On Thursday morning, President Donald Trump sent a series of tweets about the Russia scandal, attempting to put forth a counternarrative in which Democrats and the FBI are the real villains.

With special counsel Robert Mueller’s investigation moving forward and new revelations about Russian propaganda efforts during the 2016 election, the Trump-Russia scandal clearly isn’t going away anytime soon, and ignoring it no longer seems like a viable political strategy.

So many conservative media figures and GOP politicians have increasingly tried to publicize other Russia-related matters that they say implicate Trump’s political enemies — whether the Obama administration, the Clintons, Mueller, fired FBI Director James Comey, or even the FBI as a whole — in misconduct of some kind.

Two of these stories — questions about an Obama-era uranium deal, and questions about the salacious “dossier” on Trump — have been bubbling in conservative media for some time, and have gotten particular attention this week. So it was no surprise that the president himself tried to push them on Twitter Thursday:

The political reason Trump is embracing both of these stories is clear enough: He’s trying to cast Russia-related dirt on both Democrats and the FBI (which he views as part of a “deep state” unfairly persecuting him), to try to discredit the investigation as a whole, and to change the subject from the question of whether any of his associates colluded with the Russian government during the campaign.

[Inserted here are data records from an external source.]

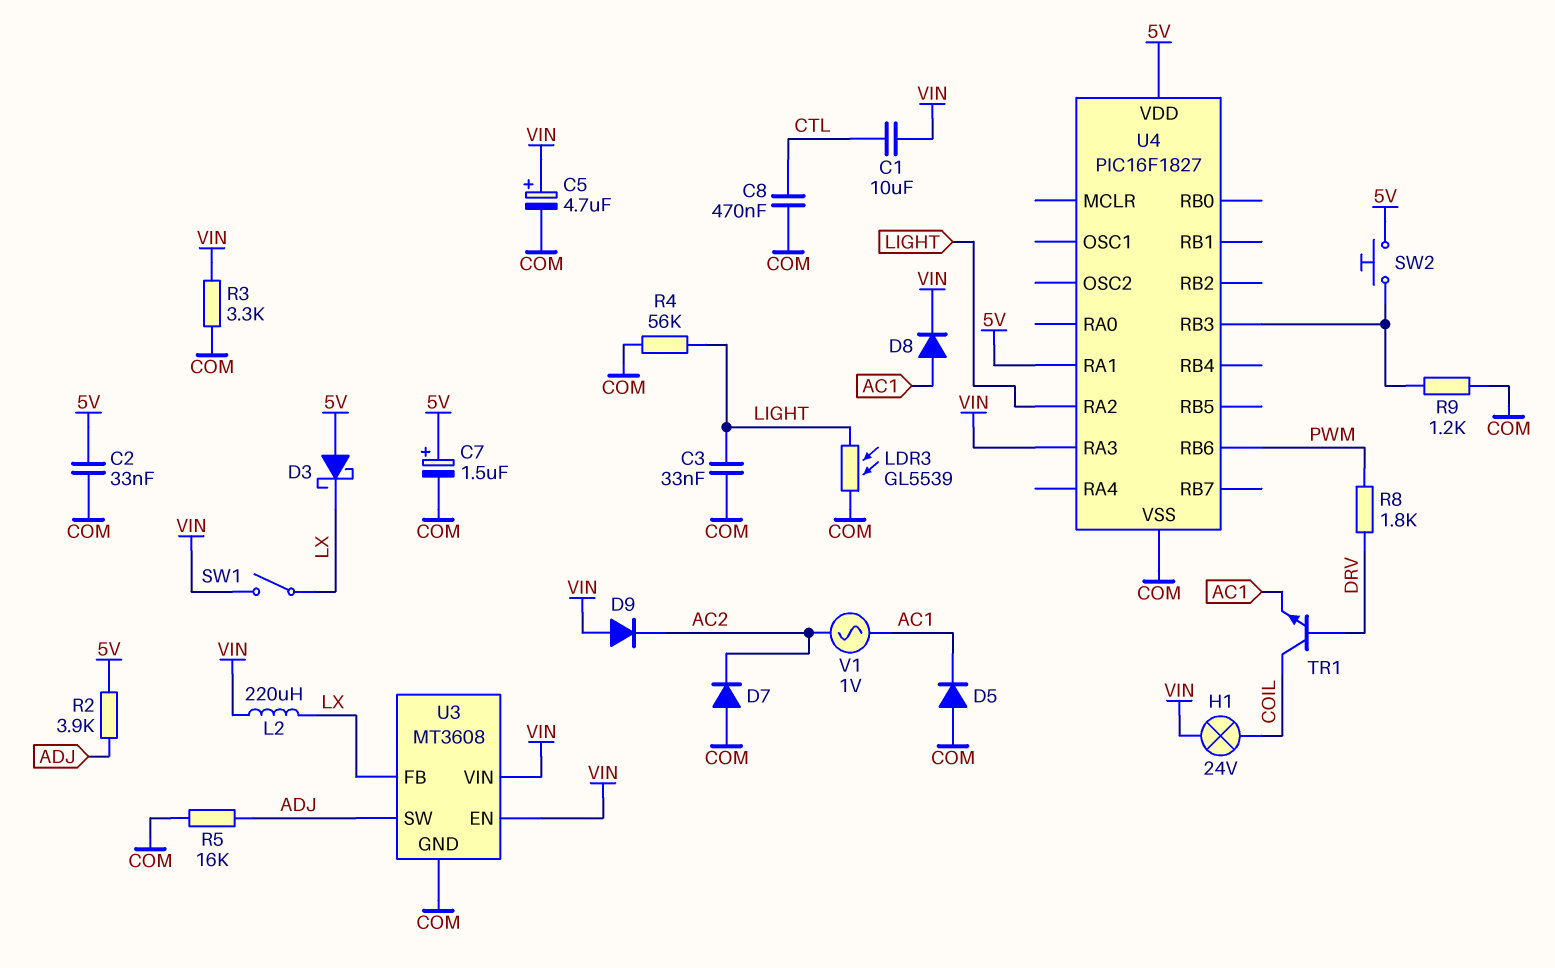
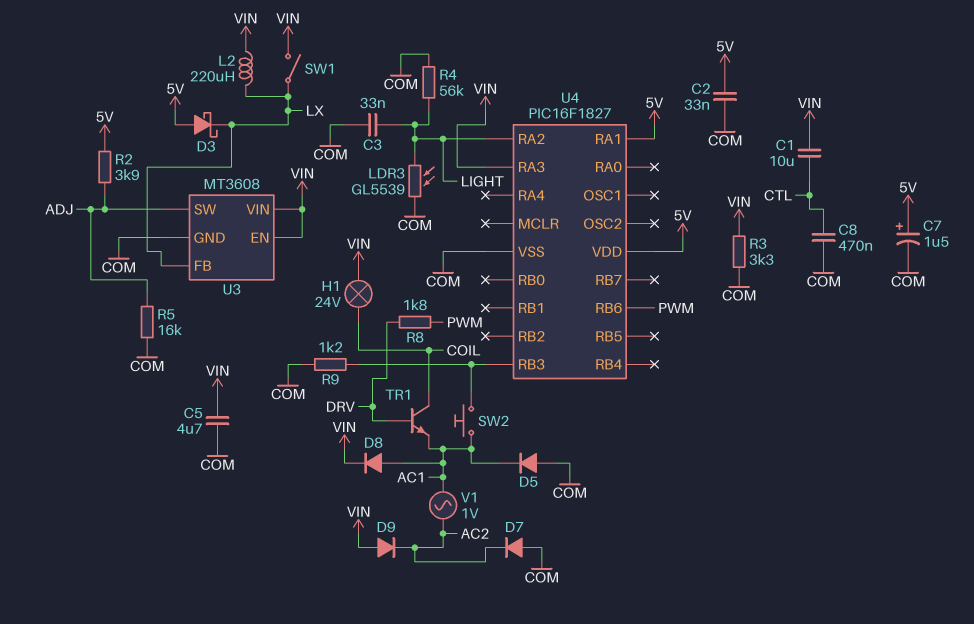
C5: 4.7uF (plus VIN, minus COM) -> 4.7uF (COM, VIN)
SW2: button (5V, U4/RB3) -> button (AC1, U4/RB3)

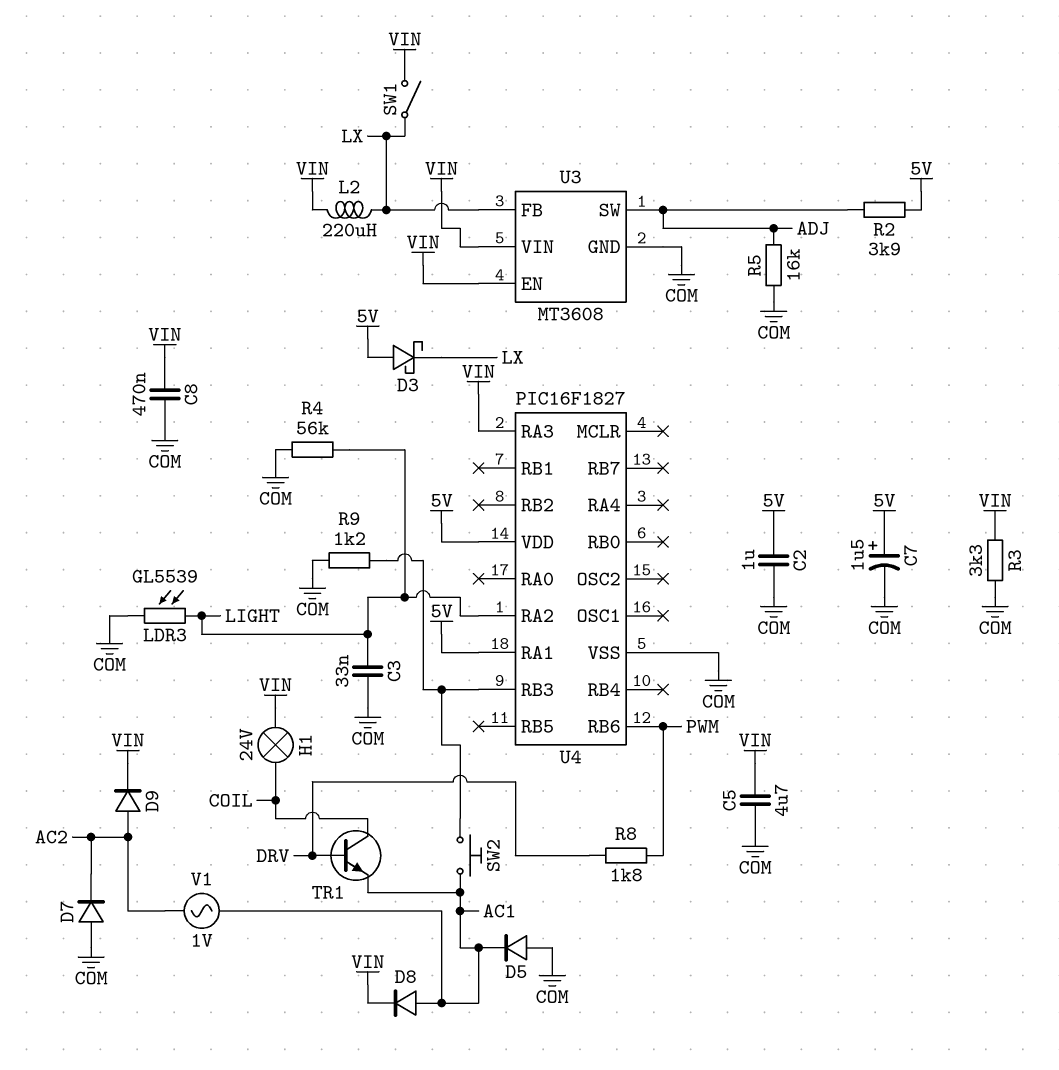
C1: 10uF (CTL, VIN) -> none
C2: 33nF (5V, COM) -> 1uF (5V, COM)
C8: 470nF (COM, CTL) -> 470nF (COM, VIN)
D9: diode (A VIN, K AC2) -> diode (A AC2, K VIN)

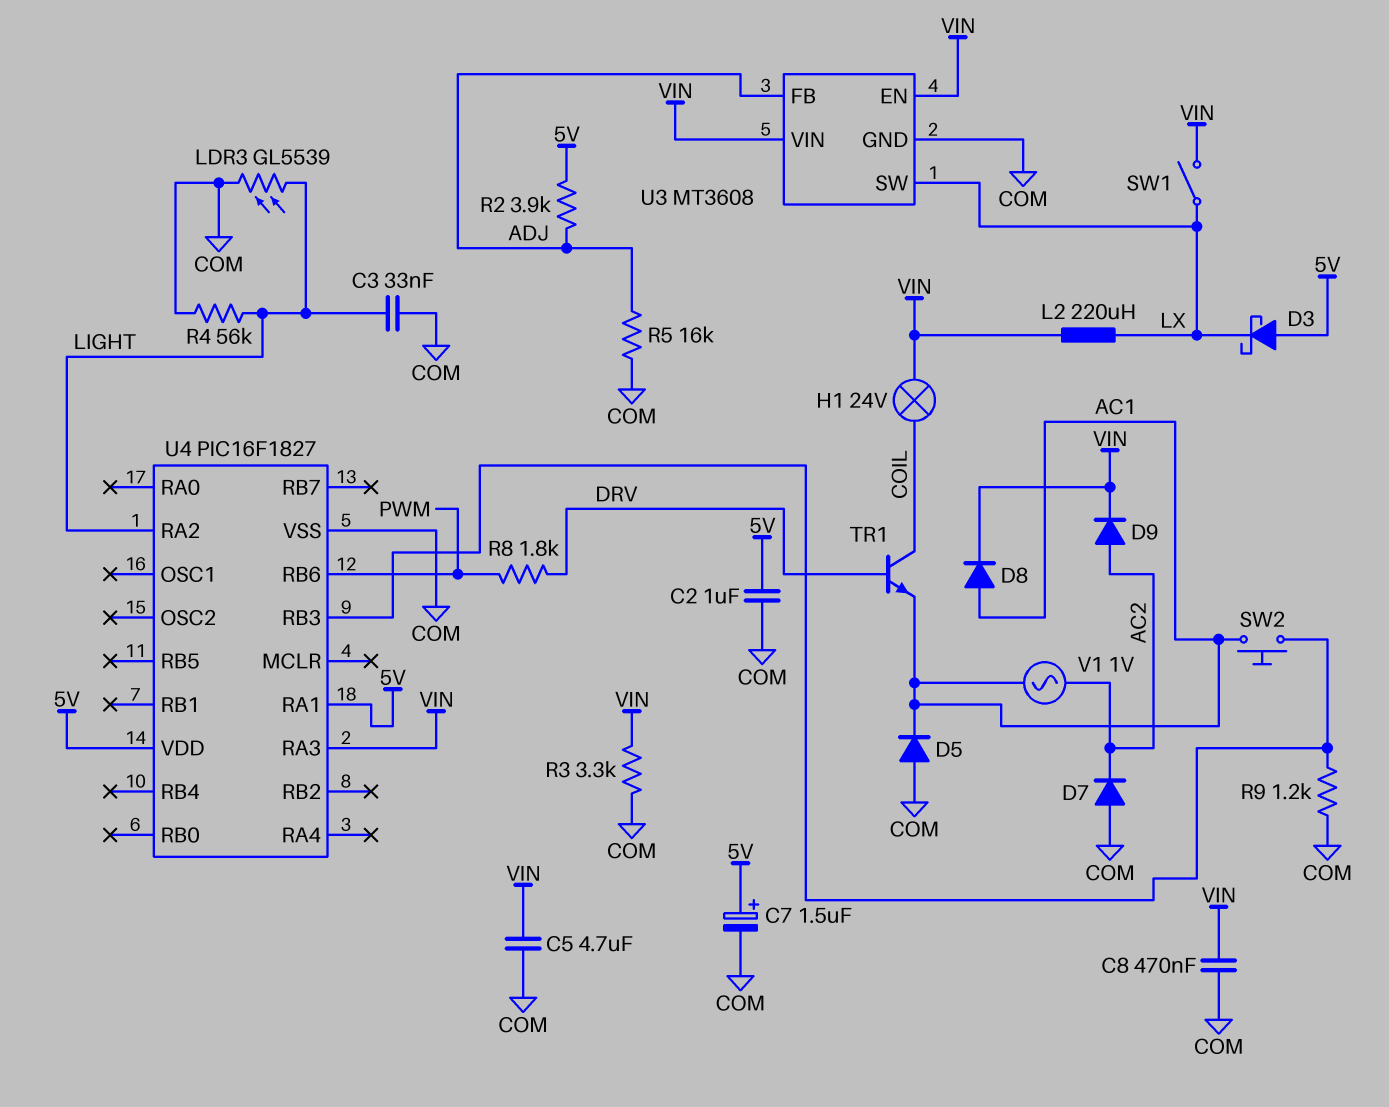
U3 pin FB: LX -> ADJ
U3 pin SW: ADJ -> LX

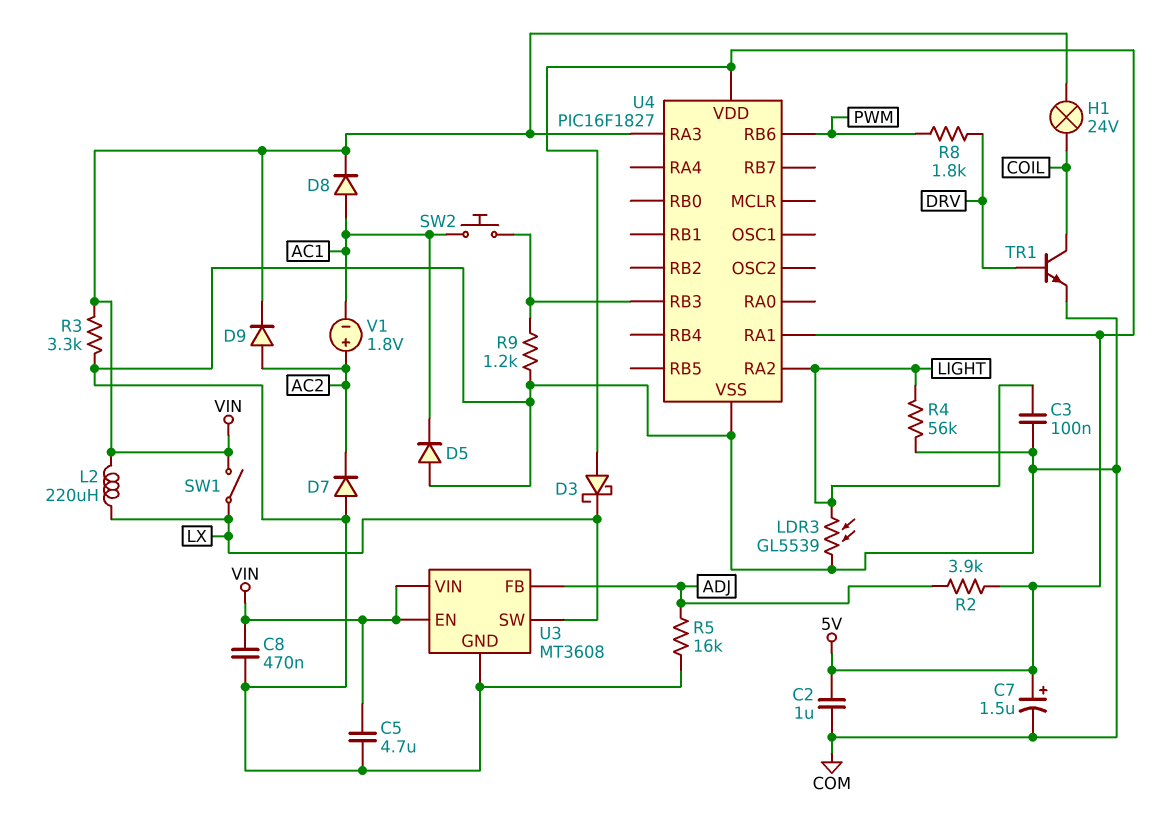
C3: 33nF (COM, LIGHT) -> 100nF (COM, LIGHT)
TR1: NPN (B DRV, C COIL, E AC1) -> NPN (B DRV, C COIL, E COM)
V1: AC 1V (AC1, AC2) -> 1.8V (plus AC2, minus AC1)

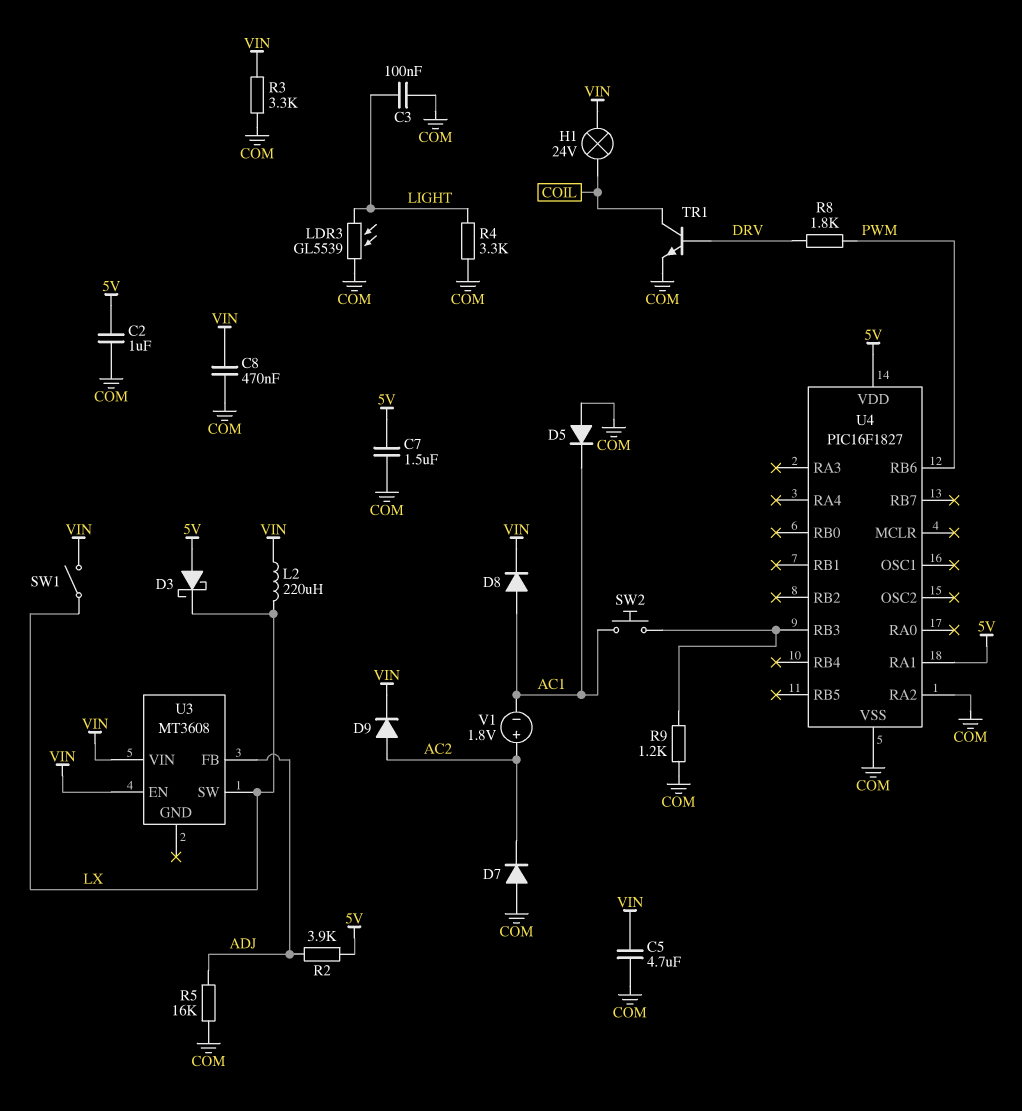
C7: 1.5uF (plus 5V, minus COM) -> 1.5uF (5V, COM)
R4: 56k (COM, LIGHT) -> 3.3k (COM, LIGHT)
U3 pin GND: COM -> none
U4 pin RA2: LIGHT -> COM
U4 pin RA3: VIN -> none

And indeed, conservative media figures are arguing that these stories make Democrats and the FBI look at the very least hypocritical on Russia, and at worst like Russian patsies themselves.

The stories Trump is using to try to muddy the waters on Russia

Much as occurred earlier this year with the “unmasking” controversy, the Trump administration, leading Republicans, and conservative reporters and media outlets are trying to publicize — some would say drum up — Russia-related controversies that make Democrats or the FBI look bad.

So as much of the mainstream media continues to drill into the question of whether there was any collusion between Trump’s team and Russia during the election, much of the conservative media is spending a great deal of time on these other Russia-related stories.

The two that Trump tweeted about Thursday morning are:

  • The uranium company deal: This is essentially about the Obama administration’s approval of a 2010 deal in which Russia’s atomic energy agency bought a Canadian company with extensive uranium holdings, including in the United States. The issue was discussed during the campaign, but a report by John Solomon and Alison Spann of the Hill this week questions why the Obama-era FBI and Justice Department didn’t more aggressively pursue or publicize an investigation into misconduct from the Russian nuclear industry at the time. There are also questions about donations to the Clinton Foundation made by people involved with the deal, though no one has demonstrated that Hillary Clinton advocated for it in any sort of unusual way.
  • The Steele dossier: This is the infamous, salacious dossier put together by a former British spy that claimed extensive collusion between Russian officials and top Trump associates. It was written by former British spy Christopher Steele at the behest of the firm Fusion GPS. Republicans have questioned whether the dossier contained disinformation peddled by Russians and asked who paid Fusion to produce the dossier in the first place. There have also been questions about whether the FBI at some point last year paid Steele for the dossier.

Both of these matters have been hot topics on Fox News, and indeed, Trump appeared to be watching Fox & Friends when he tweeted about the uranium story Thursday morning.

The Senate Judiciary Committee under Chair Chuck Grassley (R-IA) has long been investigating the Steele dossier matter, and is now looking into the Russian nuclear matter too. And again, it’s entirely possible that there was some wrongdoing on either front.

Still, the question of why Trump is so enthusiastic about these recent stories is hardly a mystery. The bigger picture is that he’s hoping to change the subject from questions about what he and his associates may have done, and to muddy the waters on the Russia issue by casting aspersions on his biggest critics.